3.4.2 Security of Wireless Sensor Networks
Same as RFID, WSNs have limited resources in computational capacity and storage, meanwhile, each sensor node in WSNs has limited sensing scope, so a large number of sensing codes are required to construct complex WSNs application, causing diverse security problems [3]. Security problems of wireless sensor networks include, but not limit to, cryptographic algorithms, key management, trust management and so on. The following content mainly concentrates on cryptographic algorithms and key management method in wireless sensor networks.
3.4.2.1 Cryptographic Algorithms of WSNs
Encryption has always been the method to ensure confidentiality of a system. Generally speaking, encryption method can be divided into two categories: symmetric encryption and asymmetric encryption. As for the confidentiality of wireless sensor network, currently symmetric encryption methods are widely used due to their simple mechanism and small amount of calculation, which fits the properties of sensor node very well. On the contrary, limited by the high computational complexity of energy consumption, asymmetric encryption methods are usually difficult to be applied to wireless sensor networks.
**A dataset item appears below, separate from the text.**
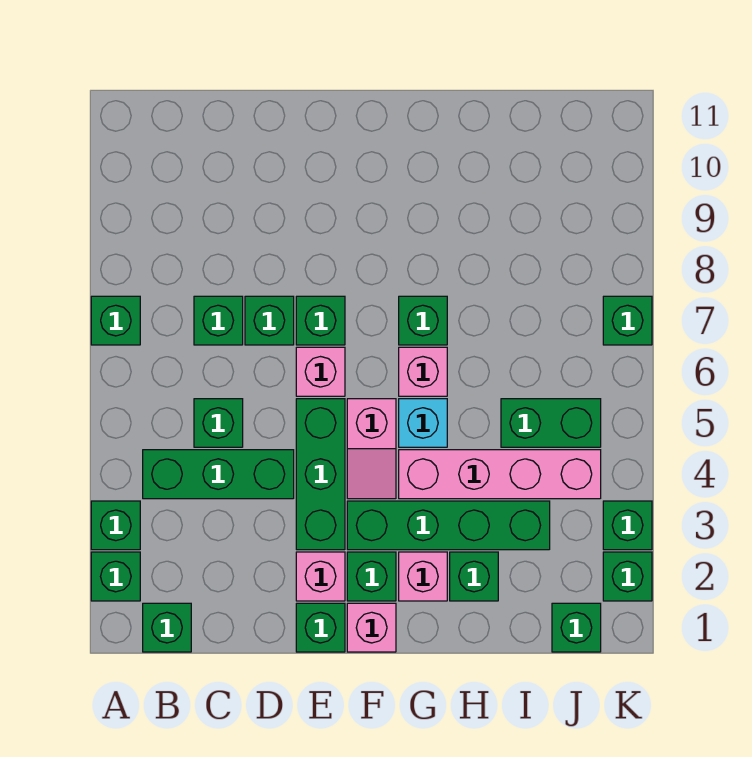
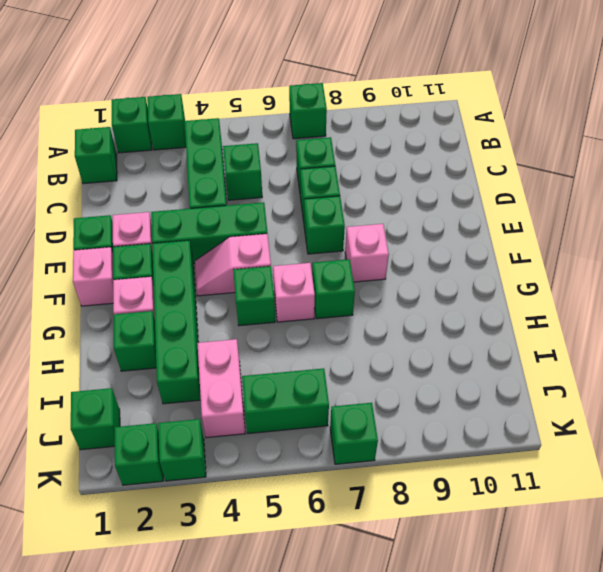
pink brick E6 level 1 -> pink brick F8 level 1
pink brick G4:J4 level 1 -> pink brick I4:J4 level 1
cyan brick G5 level 1 -> green brick G5 level 1
green brick I5:J5 level 1 -> green brick J5:J6 level 1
However, as known in general cryptography applications, symmetric encryption has its inherent limitation in key exchange protocol, confidentiality of the key and message authentication [20]. Recently, attracted by the simple key management protocol, research on using asymmetric encryption methods in wireless sensor networks developed rapidly.
Currently, research has shown that through appropriate platform and with well-selected parameters, public/asymmetric encryption can be used in wireless sensor networks whose resources are limited [21]. In 2004, Malan. et al first implemented elliptic curve cryptography for sensor networks based on the 8-bit, 7,3828-MHz MICA2 mote [22].
In summary, both symmetric encryption and asymmetric encryption have advantage for wireless sensor network, but neither of them could solve the confidentiality of WSNs individually. Symmetric encryption is simple to use in WSNs, but always as a compromise with security strength decreasing. Asymmetric encryption can ensure high security but current research is still in experimental stage [3].
3.4.2.2 Key management of WSNs
Generally speaking, key management can be divided into four parts: secret key generation, key distribution, key storage and key updating. In WSNs fields, how to design a lightweight key distribution method with high security strength is the main problem [3]. Same as cryptographic issues, key distribution in WSNs can also be divided into two categories: key distribution algorithm based on symmetric key encryption and algorithm based on asymmetric key encryption.
No surprise, key distribution algorithms based on symmetric encryption are currently widely used in wireless sensor networks due to their low requirements on computational resource, storage capacity and power consumption. Perrig et al presented a centralized key distribution scheme called SPINS. SPINS was composed with two parts: SNEP, which worked for data confidentiality, authentication, and TESLA worked for the broadcast in resource-constrained environment [23]. Chan. et al used pre-distributing scheme combined with random graph theory, which could guarantee the security of the system with high probability [24].
Key distribution based on public key encryption also draw more and more attention with the development in sensor hardware acceleration and software optimization, but research in this field is still developing. Similarly, the combination of public key and private key distribution is also a research spot of wireless sensor networks.
4 Conclusion
From the perception layer’s point of view, an efficient asymmetric encryption method as well as a lightweight key distribution method based on public key encryption are required, and could be considered as my future research direction. Meanwhile, research on transportation layer and application layer, such as lightweight routing protocol, should also be paid enough attention.